Dietitian grades best and worst of cooking oils


The cooking oils aisle of the grocery store offers a wide assortment of types, brands and prices. You may find yourself even more baffled – and rightly so! – trying to pick the healthiest option. 

Keep reading this Healthy Oils Guide from Ohio State Registered Dietitian Mara Weber, MS, RD, LD

[Hint: Bookmark this page or email it to yourself for easy reference next time you’re at the grocery store]

Many foods can be cooked in oil, such as chicken or potatoes. But be sure you are using the healthiest option or else your meal can take on added empty calories.
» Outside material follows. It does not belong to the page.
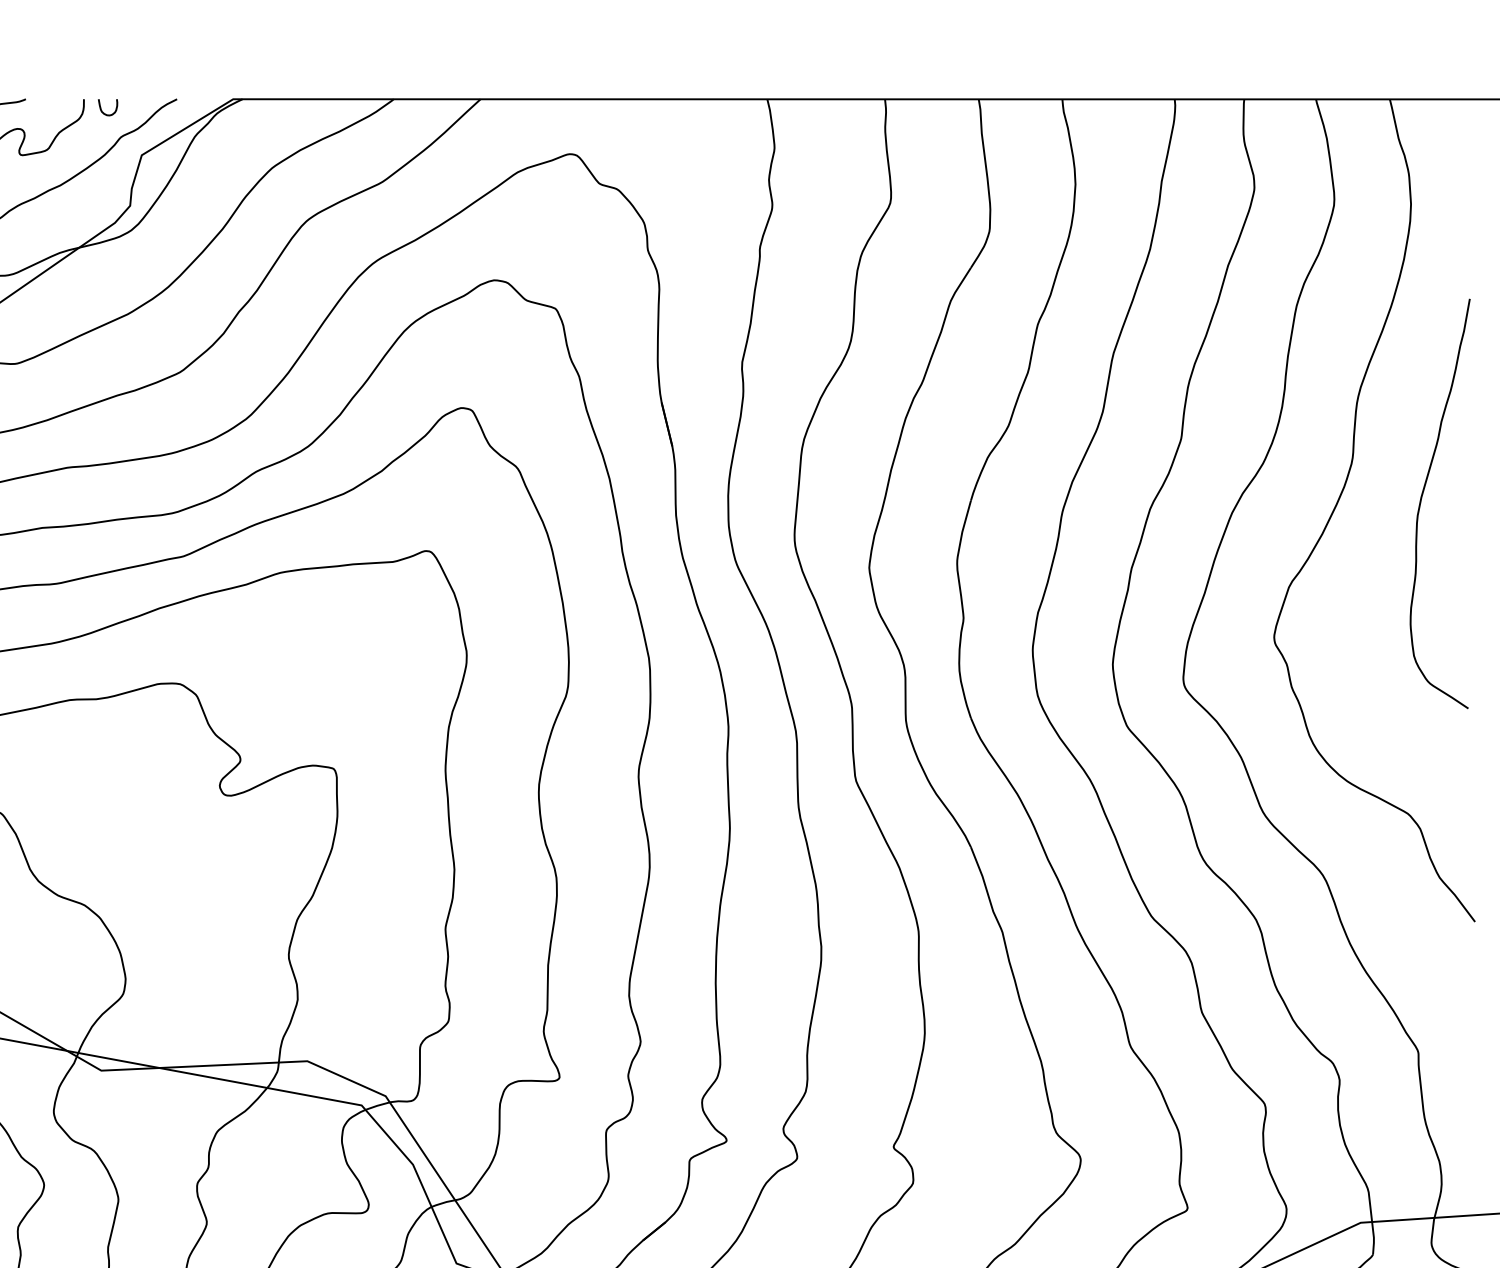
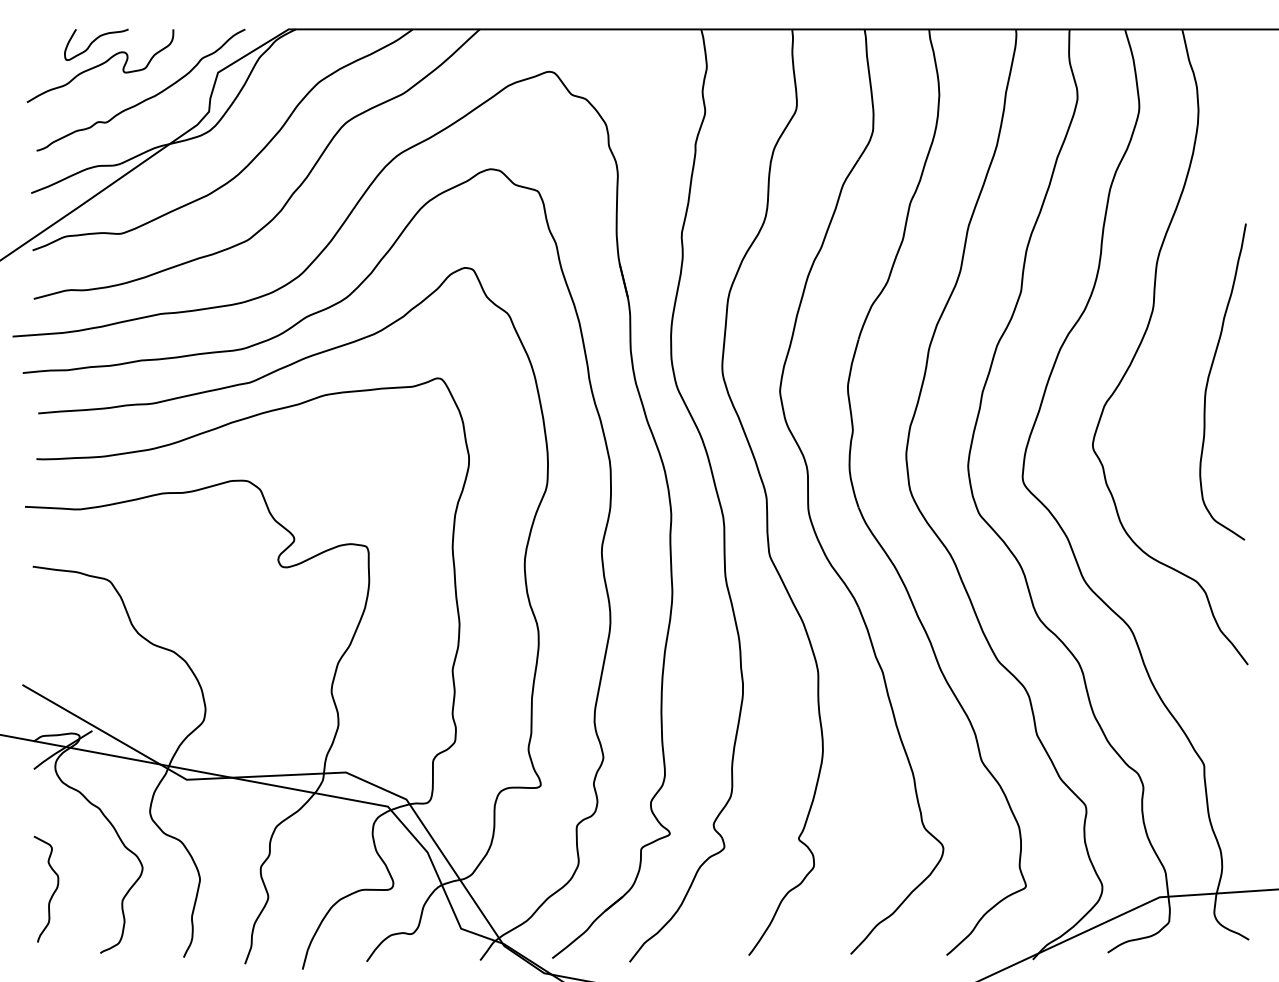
curve: (102, 108) -> (187, 36), removed
curve: (1422, 499) -> (1209, 378), moved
“I recommend variety but in moderation since oil provides concentrated calories. Stick with unsaturated fats for the most part,” says Weber. 

This offers a good reminder: oils are principally ‘fats.’

So what does Weber reach for in her pantry? 

“I find extra virgin olive oil to be my biggest workhorse in the kitchen because I can use it for multiple dishes, and it’s one of the all-around healthiest options.”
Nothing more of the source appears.